Museum der Stadt

Besondere Bauten der Region: Tübinger Kornhaus

1453 baute sich die Tübinger Bürgerschaft eine Markthalle für den Getreidehandel, in unmittelbarer Nähe zum Marktplatz und direkt an den Ammerkanal.

30.06.2021

Ein bisschen hängt es ja durch, das Kornhaus. Bild: Erich Sommer

Ein bisschen hängt es ja durch, das Kornhaus. Bild: Erich Sommer

Ursprünglich bestand das Tübinger Kornhaus aus einem traufständigen Kernbau mit zwei Stockwerken: Das Erdgeschoss diente als Markthalle, im Obergeschoss und auf dem Dachboden befanden sich Speicher und Kontore.

Das Kornhaus entwickelte sich schnell zu einem wichtigen regionalen Handelsplatz und wurde schnell zu klein. 1513 errichtete man deshalb ein Querhaus, 1607 verpasste man dem Langhaus ein weiteres Stockwerk.
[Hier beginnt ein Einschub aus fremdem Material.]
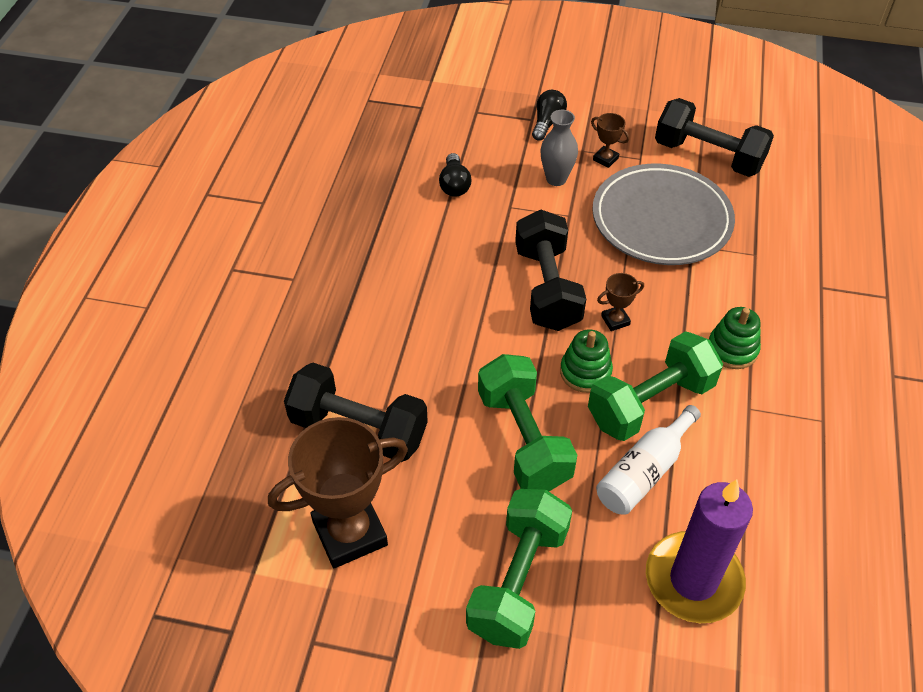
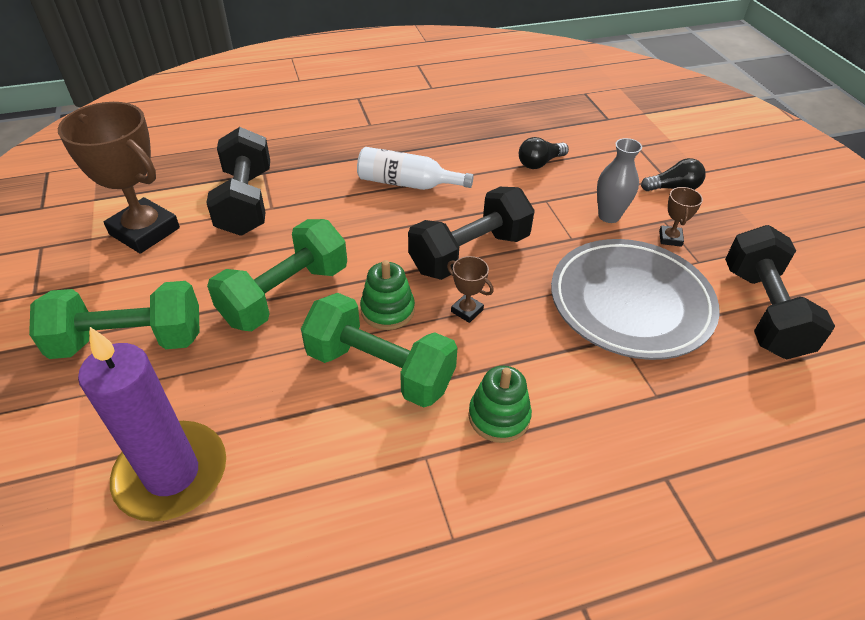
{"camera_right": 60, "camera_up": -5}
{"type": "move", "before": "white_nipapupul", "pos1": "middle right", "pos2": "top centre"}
Bis zu Beginn des 20. Jahrhunderts handelte man im Erdgeschoss mit Getreide, im Rest des Gebäudes kam alles Mögliche unter, was eine Stadtgesellschaft so brauchen kann: Räume für Feste und Feiern, ein Fechtboden und viele Jahre eine Schule, der Vorläufer der heutigen Silcherschule. Im 20. Jahrhundert gaben sich die Feuerwehr, das Rote Kreuz, die Stadtverwaltung und manches mehr die Klinke in die Hand.

1985 begannen die umfangreichsten Sanierungsarbeiten und Umbauten, die das Kornhaus je gesehen hatte. Aus dem verbauten, multifunktional genutzten alten Kornhaus wurde das Stadtmuseum.

Bevor man alles schön und neu machte, bot die Baustelle eine großartige Möglichkeit, nach dem zu forschen, was vor dem Kornhaus an dieser Stelle der Stadt gestanden hatte. Die Stadtarchäologen förderten jede Menge neuer Erkenntnisse über den Verlauf von Stadtbefestigung und Ammerkanal zu Tage, fanden Kellerfundamente und eine mit einem Flechtzaun gesicherte Grube, die vermutlich von Gerbern genutzt wurde: In der Lohgerberei werden die gereinigten Häute zusammen mit Eichen- und Tannenrinden sowie Galläpfeln für mehrere Monate in eine Grube geschichtet, um sie zu strapazierfähigem Leder zu verarbeiten. Gerber benötigen viel Wasser für ihr Handwerk, deshalb befanden sich die Gerberwerkstätten unmittelbar am Ammerkanal.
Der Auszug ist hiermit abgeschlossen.